Big Wind scored a major victory in the Hawaii Supreme Court with the unanimous affirmation of a lower court decision approving the Habitat Conservation Plan (HCP) and Incidental Take License (ITL) for the Na Pua Makani wind power project on Oahu’s north shore.
Local wildlife activists who have long opposed industrial wind facilities in the Aloha State expressed disappointment at the decision.
The Conservation Council of Hawaii, an affiliate of the National Wildlife Federation, opposes offshore industrial wind facilities and has expressed grave concerns about onshore wind energy production as well.
In 2015, Hawaii became the first state to commit to 100 percent renewable energy, setting a 2045 target date. Large wind projects are a major component of the state’s energy plan.
Endangered Species Killings OK’d
The Hawaii State Board of Land and Natural Resources approved the HCP and ITL for the Na Pua Makani 25-megawatt industrial wind facility near Kahuku, in May 2018. The wind facility has since been constructed and become operational.

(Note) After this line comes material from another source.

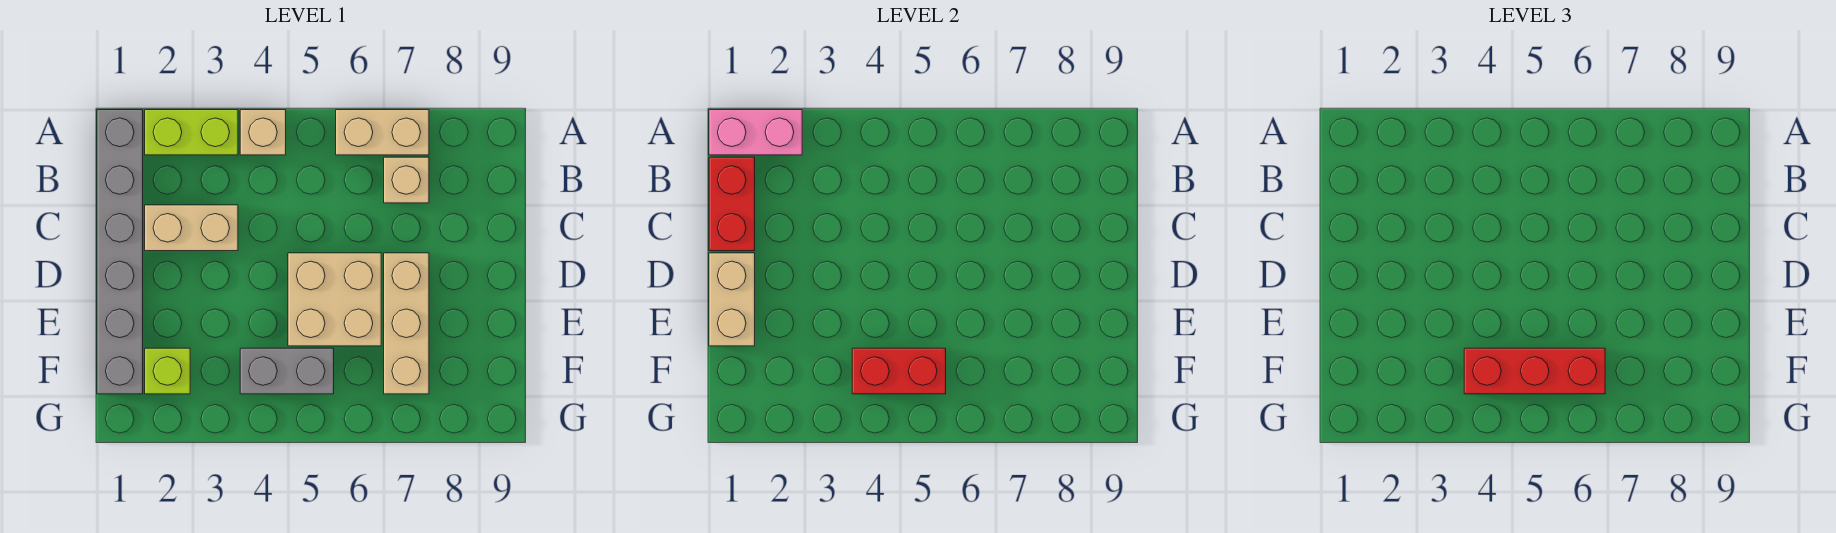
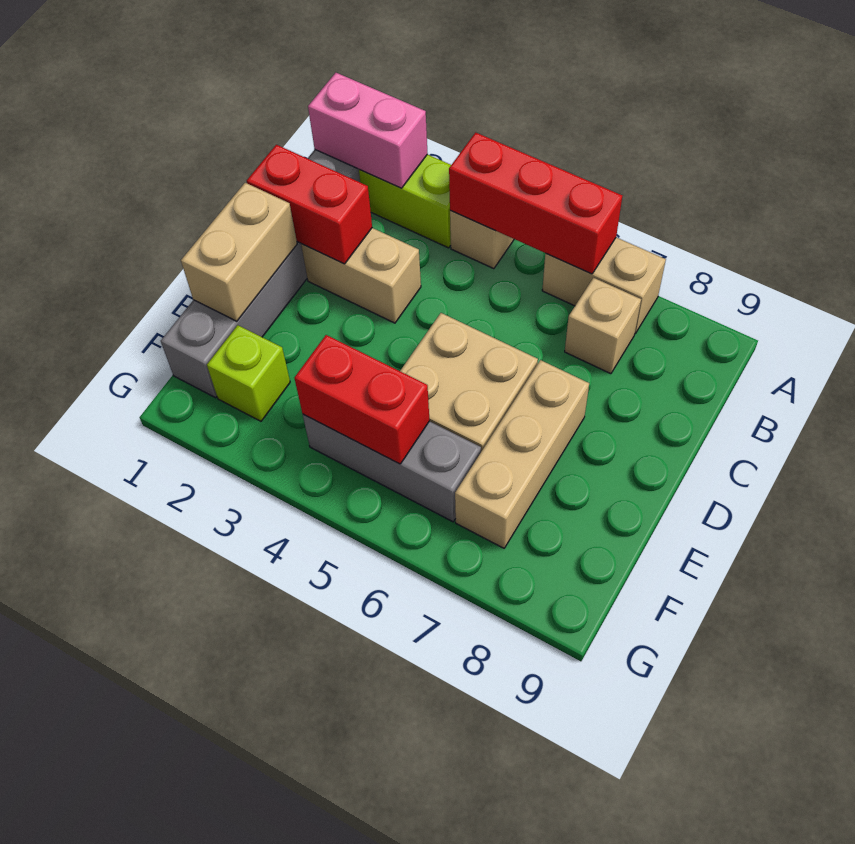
red brick B1:C1 level 2 -> red brick C1:C2 level 2
grey brick F4:F5 level 1 -> grey brick F4:F6 level 1
red brick F4:F6 level 3 -> red brick A4:A6 level 2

The court-approved plan authorizes Na Pua Makani to “take” up to 51 ʻōpeʻapeʻa, the Hawaiian hoary bat, over a 21-year period. The Hawaiian hoary bat, the only extant native terrestrial mammal on the islands, is the state mammal and is on the federal government’s list of endangered species.

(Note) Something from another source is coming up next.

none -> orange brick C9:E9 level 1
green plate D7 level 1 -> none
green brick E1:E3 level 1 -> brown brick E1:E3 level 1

Keep the North Shore Country (KNSC) filed suit to block the wind facility, citing its potential killings of Hawaiian hoary bats.
After the First Circuit Court upheld the plan and license, KNSC filed an appeal, claiming the HCP was unlawful because of alleged procedural irregularities and because the plan did not comply with Hawaii’s endangered species statutes.
The Hawaii Supreme Court rejected KNSC’s arguments in full.
Confirms Wildlife Killings
Na Pua Makani is the third operating wind facility on Oahu’s north shore.
The Kahuku farm has had one confirmed bat kill in the past seven years. The Kawailoa farm has reported no kills since installing deterrents in June 2019. Na Pua Makani has reported no “takes” of bats.
It is disingenuous to claim Hawaiian wind facilities are not harming wildlife, says Moana Bjur, executive director of the Conservation Council for Hawaii.
“We have seen our alala (Hawaiian crow), the Hawaiian common gallinule, the Hawaiian black-necked stilt, pueo (Hawaiian short-eared owl), the àkohekohe (honeycreeper), and Hawaiian petrels and nenes being killed, in addition to our hoary bats,” said Bjur. “Ecological concerns over wind facilities also include the disturbance of native wildlife habitat, plants, and ecosystems on both land and water via the infrastructure needed to support wind facilities.”
In addition to the harm to wildlife, Hawaii’s wind facilities are increasing ratepayers’ and consumers’ costs, with developers profiting at the people’s expense, says Bjur.
“The public most definitely is not profiting,” said Bjur. “We are seeing higher energy costs every year.”